THE RISING OF THE SAP

Call it hibernation. Otherwise I have no idea why I haven’t written here for so long. I’ve had no desire to do much of anything for a few weeks, although I did spend one week feeling bad about that. But then I surrendered. It’s mid-winter, an appropriate time to lie dormant, like much of nature at this time of year. And once I surrendered, I thoroughly enjoyed curling up on the couch, gazing at the fire, reading, watching BBC dramas and just generally being a lazy cow.

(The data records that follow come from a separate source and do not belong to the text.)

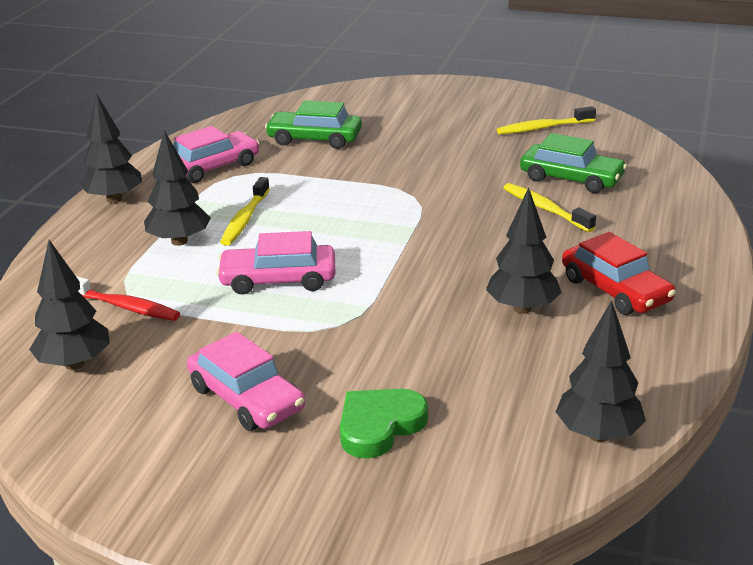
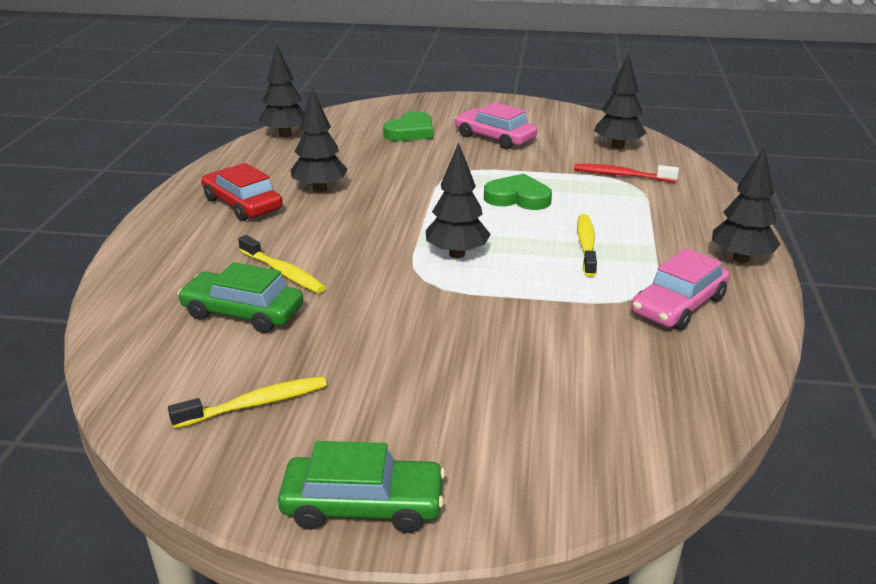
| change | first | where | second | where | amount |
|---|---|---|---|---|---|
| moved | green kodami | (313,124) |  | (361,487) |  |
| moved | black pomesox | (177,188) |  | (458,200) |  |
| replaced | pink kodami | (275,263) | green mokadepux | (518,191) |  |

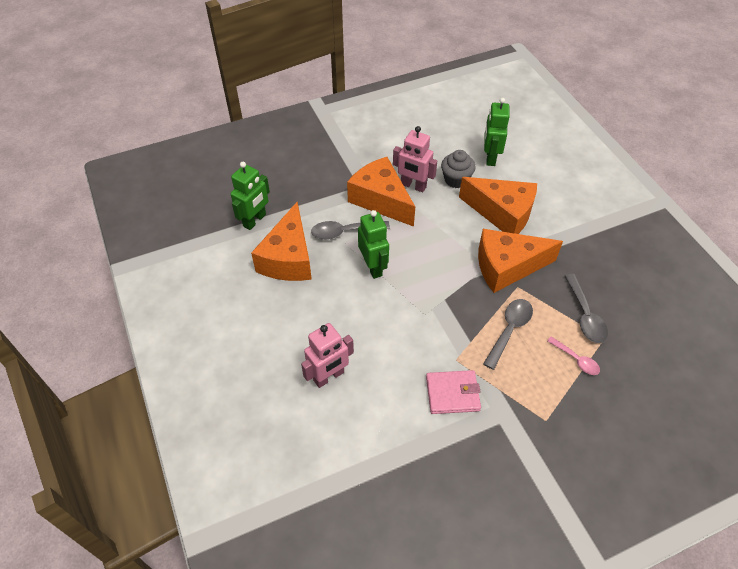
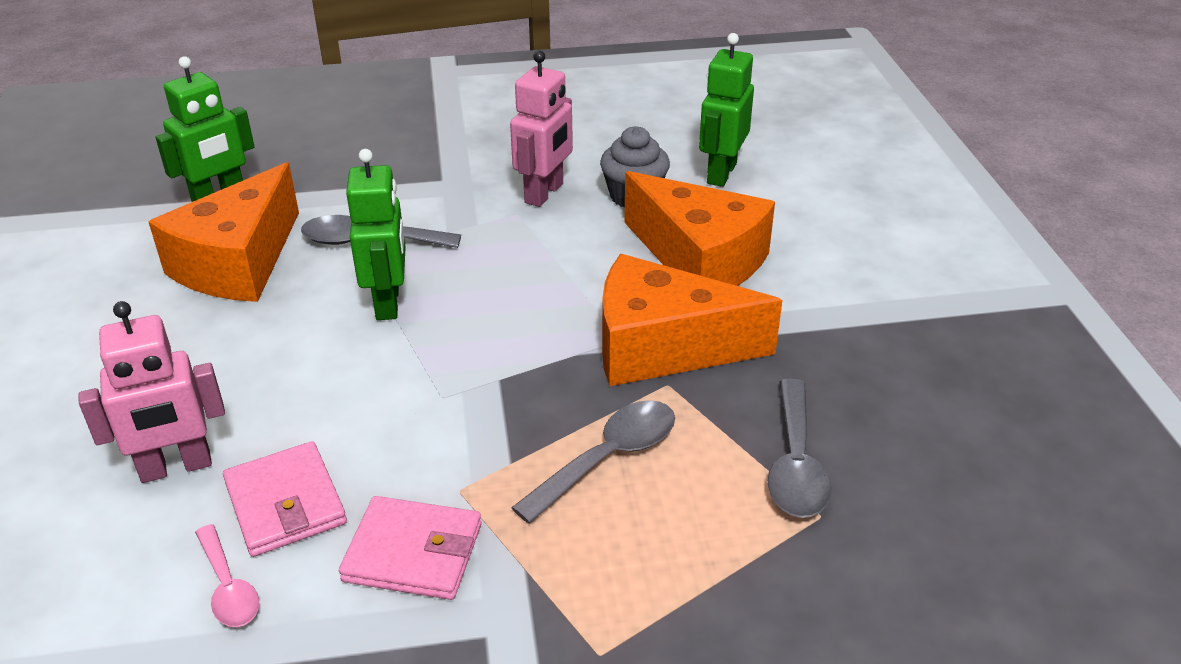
| change | first | where | second | where | amount |
|---|---|---|---|---|---|
| turned | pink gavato | (415,159) |  | (541,128) | 105 degrees counterclockwise |
| removed | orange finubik | (381,192) |  |  |  |
| moved | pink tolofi | (573,356) |  | (227,575) |  |
| added |  |  | pink fuzagek | (285,499) |  |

I do realize that I am fortunate to be in a position to be able to give in to this burrowing. Lord knows, I remember well the many years when, like the majority of us, I could afford no such luxury. Yeas of Upstate New York winters; up at dawn to ready my daughter for school, scrape the ice off the windshield, pack the lunch, and after dropping her off, driving the often treacherous mountain road to work. We do what we have to do when we have to do it.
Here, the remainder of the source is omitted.